The Afrikaans I speak with my family isn’t the Afrikaans you mostly hear in the media and popular culture. It is, of course, our own coloured dialect and tongue. It is a mix of Afrikaans and English and words from other languages, and we don’t pronounce words as “ standaard Afrikaans” demands that we do – but that is of our own choosing.

Even parts of our vocabulary are specific to the communities in which we live. And I am not referring here exclusively to “Afrikaaps”, which has received some attention over the past few years, referring to the Afrikaans spoken on the Cape Flats by coloured communities there.

It irritates me when we assume homogeneity across coloured communities in the country. When it comes to Afrikaans, coloured communities nationwide might share the commonality of not speaking Radio Sonder Grense Afrikaans, but beyond that, there are interesting and important differences in dialect, accent, vocabulary and so on between coloured people from different geographies.

These differences aren’t teased out when we reduce coloured identity to some grand narrative about the Cape Flats.

There is a wilful refusal to recognise a multiplicity of coloured lived experiences, evidenced by the fact that coloured communities tend not to be treated with complexity in popular discourse.

But here’s the snag. As we approach Youth Day this week and commemorate the Soweto Uprising of 1976, it struck me that that uprising, sparked in the first instance by the rejection of Afrikaans as medium of instruction, has not led, 40 years later, to the complete liberation of Afrikaans from its roots of shameful political domination.
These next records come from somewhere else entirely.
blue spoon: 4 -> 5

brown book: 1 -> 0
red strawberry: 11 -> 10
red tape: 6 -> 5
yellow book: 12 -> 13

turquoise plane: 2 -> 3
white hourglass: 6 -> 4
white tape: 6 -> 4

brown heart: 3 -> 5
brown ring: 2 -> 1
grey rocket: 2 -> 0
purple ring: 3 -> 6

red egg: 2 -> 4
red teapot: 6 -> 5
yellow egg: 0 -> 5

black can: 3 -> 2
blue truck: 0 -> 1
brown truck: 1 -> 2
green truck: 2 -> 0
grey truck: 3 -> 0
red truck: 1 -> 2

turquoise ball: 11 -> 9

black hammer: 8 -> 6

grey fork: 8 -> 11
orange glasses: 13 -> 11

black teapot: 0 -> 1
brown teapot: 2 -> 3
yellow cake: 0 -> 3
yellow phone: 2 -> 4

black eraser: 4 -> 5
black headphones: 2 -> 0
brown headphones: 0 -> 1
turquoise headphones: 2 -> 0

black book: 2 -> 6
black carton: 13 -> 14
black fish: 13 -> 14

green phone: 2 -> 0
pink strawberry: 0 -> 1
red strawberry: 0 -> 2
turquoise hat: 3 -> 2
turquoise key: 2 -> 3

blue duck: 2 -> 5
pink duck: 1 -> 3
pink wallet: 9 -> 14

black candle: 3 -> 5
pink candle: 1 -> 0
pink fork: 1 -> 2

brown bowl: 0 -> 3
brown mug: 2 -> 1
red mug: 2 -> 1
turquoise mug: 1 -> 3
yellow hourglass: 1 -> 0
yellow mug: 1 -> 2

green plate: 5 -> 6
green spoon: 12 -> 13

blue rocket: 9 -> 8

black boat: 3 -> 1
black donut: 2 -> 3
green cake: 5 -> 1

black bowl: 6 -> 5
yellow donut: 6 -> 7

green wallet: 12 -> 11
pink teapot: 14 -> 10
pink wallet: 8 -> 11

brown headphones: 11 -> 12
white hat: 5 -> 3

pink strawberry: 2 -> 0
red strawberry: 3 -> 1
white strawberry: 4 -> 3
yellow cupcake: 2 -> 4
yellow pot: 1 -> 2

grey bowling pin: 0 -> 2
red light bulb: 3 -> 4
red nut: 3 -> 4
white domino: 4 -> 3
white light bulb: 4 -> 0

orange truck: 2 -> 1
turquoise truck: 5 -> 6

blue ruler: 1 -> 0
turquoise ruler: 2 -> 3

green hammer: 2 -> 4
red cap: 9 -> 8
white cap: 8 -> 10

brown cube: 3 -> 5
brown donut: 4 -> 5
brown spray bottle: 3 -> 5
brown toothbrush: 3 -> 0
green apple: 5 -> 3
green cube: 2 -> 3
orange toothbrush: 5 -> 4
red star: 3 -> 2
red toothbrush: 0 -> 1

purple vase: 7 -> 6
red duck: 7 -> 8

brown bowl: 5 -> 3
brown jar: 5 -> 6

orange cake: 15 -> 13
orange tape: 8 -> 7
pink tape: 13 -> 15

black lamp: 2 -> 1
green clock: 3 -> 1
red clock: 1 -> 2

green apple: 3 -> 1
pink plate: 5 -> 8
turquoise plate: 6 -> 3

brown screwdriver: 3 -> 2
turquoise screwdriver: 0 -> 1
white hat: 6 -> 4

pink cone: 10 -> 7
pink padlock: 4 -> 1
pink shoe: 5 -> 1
1976 is often reduced to a black and white narrative. But for Afrikaans-speaking coloured South Africans, who obviously don’t self-identify as white, while many don’t self-identity as black (although some of us do so politically), the politics of Afrikaans remains a knotted affair.

Afrikaans may slowly have lost its dominance politically and socially, but within the Afrikaans communities in this country, there is still an unequal distribution of linguistic power that remains unresolved.

My reluctance to speak Afrikaans on radio and television is simply because we always, as coloured people, assumed that the Afrikaans spoken by white Afrikaans people is the gold standard of Afrikaans. But that is obviously political rubbish.

Rubbish that reflects how the economic and social power of white Afrikaans people still informs, to this day, who the custodians of Afrikaans are. And given that coloured people have very little economic power, Afrikaans music, theatre, festivals, newspapers, magazines, books, television and cinematic productions are dominated by white Afrikaans speakers.

Even some of my Afrikaans, coloured journalist friends sound more like Riaan Cruywagen than Riaan Cruywagen does, such is the tight hold of racism’s history on our language. Sure, you have the odd kykNET channel here and there for coloured viewers, and some hip-hop groups here and there asserting truths about our communities. But these exceptions stand out precisely because they are exceptions to the norm of white Afrikaans hegemony.

That hegemony will continue for as long as coloured communities remain on the margins of this country economically, socially and politically.

And that battle for linguistic equality is so off the radar for many of us that we become Anglicised when we access economic power and escape our communities.

Until a journalist asks us to code-switch, and we freeze, trapped between rehearsed Anglicised identities and Afrikaans authenticity.

I shouldn’t hesitate to speak my brand of Afrikaans publicly. But I do. And that reveals self-loathing that requires deep personal work to undo. We need to decolonise and liberate Afrikaans, yet.